Detecting a cop killer and missing biologist in the desert Southwest

The elusive deserts of the Southwest offer a fitting back drop for Tony Hillerman’s latest murder mystery, as it takes place in an area few readers have probably visited — the backcountry of a Navajo reservation. Faithful Hillerman fans will recognize Jim Chee and Joe Leaphorn as they join forces, once again, to solve what at first seems to be an open-and-shut case: the murder of a Navajo Tribal officer by a Hopi eagle poacher.

But you don’t have to have read the author’s library of past novels to understand the premise for The First Eagle. I found Hillerman’s style friendly and inviting, like that of a party host among friends new and old. He quickly surmised background information sporadically through the book for newcomers, like me, and yet he managed to keep up the pace for those familiar with the history. That’s an important fact to keep in mind as the first chapter of the book left me a little befuddled and confused upon first read. But, I worked through that short, but rather important chapter as I discovered much later in the book — after all, it is a mystery.

 
 

The real mystery begins in the second chapter when Acting Lt. Jim Chee follows a call for back up by a fellow Navajo Tribal officer in Yells Back Butte. The officer is supposedly on his routine patrol for Hopi Indian eagle poachers — a federal offense even though eagles are important to ancient Hopi religious tradition. When Chee arrives at the remote location where his patrolman’s choppy radio transmission hailed from, he hears a struggle in the distance. As he approaches with his gun drawn, he finds his officer face down in the ground bleeding and near death. Beside the officer is a Hopi Indian with a caged eagle bending over the downed man. Suspecting immediately that the Hopi was responsible for the attack on the officer, Chee arrests the Hopi on suspicion of murder.

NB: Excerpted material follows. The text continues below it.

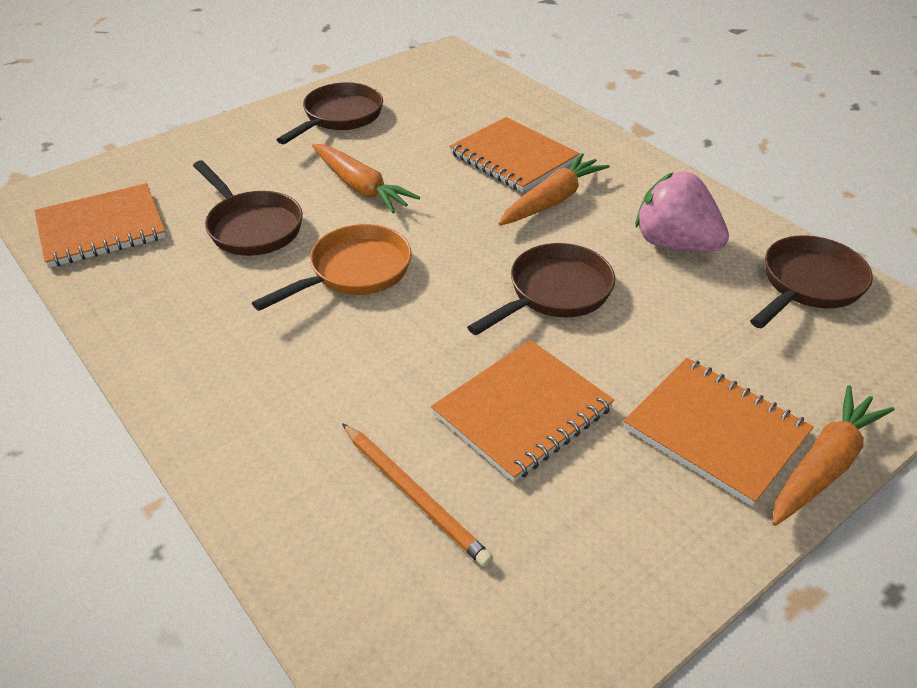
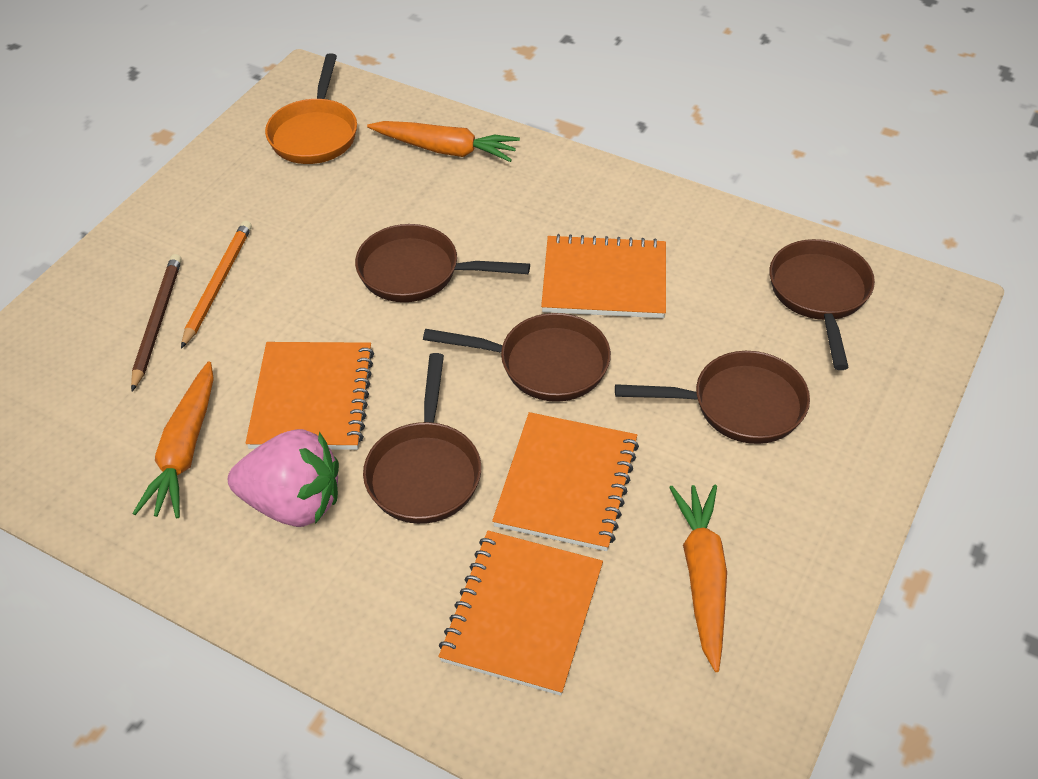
brown pan: 4 -> 5
brown pencil: 0 -> 1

In the meantime, a rich family hoping to discover the whereabouts of a missing daughter calls in Chee’s former lieutenant, now retired and working as a private investigator, Joe Leaphorn. The missing woman is a biologist whose ambition it is to find the key to a virulent plague lurking in the Southwest, particularly affecting native people on the reservations. She goes missing the same day Chee’s Navajo cop is killed. The separate investigations reunite the old co-workers as they work to discover whether the woman’s disappearance is linked to the Navajo officer’s death.

One of my favorite aspects of the book was the imagery of the Navajo backcountry. Hillerman offers vivid descriptions of places like Yells Back Butte and Black Mesa, areas I’ve never seen in person, but through Hillerman’s depictions, I have clear pictures of these places in my head. Also, Hillerman weaves in the mystique of the Native American culture — superstitions like Navajo witches and traditions like Hopi eagle poachers — juxtaposed against science and modern society, adding several other dimensions to the murder mystery laid before us.

But like every good mystery, the seemingly complicated plot starts to come together in classic tradition, peeling away the layers of mystery to reveal the truth. Despite the plot’s detail, the book is an easy read and the ending somewhat predictable a few scenes before the end. But there are nice twists a long the way the keep you thinking and guessing most of the way through the book.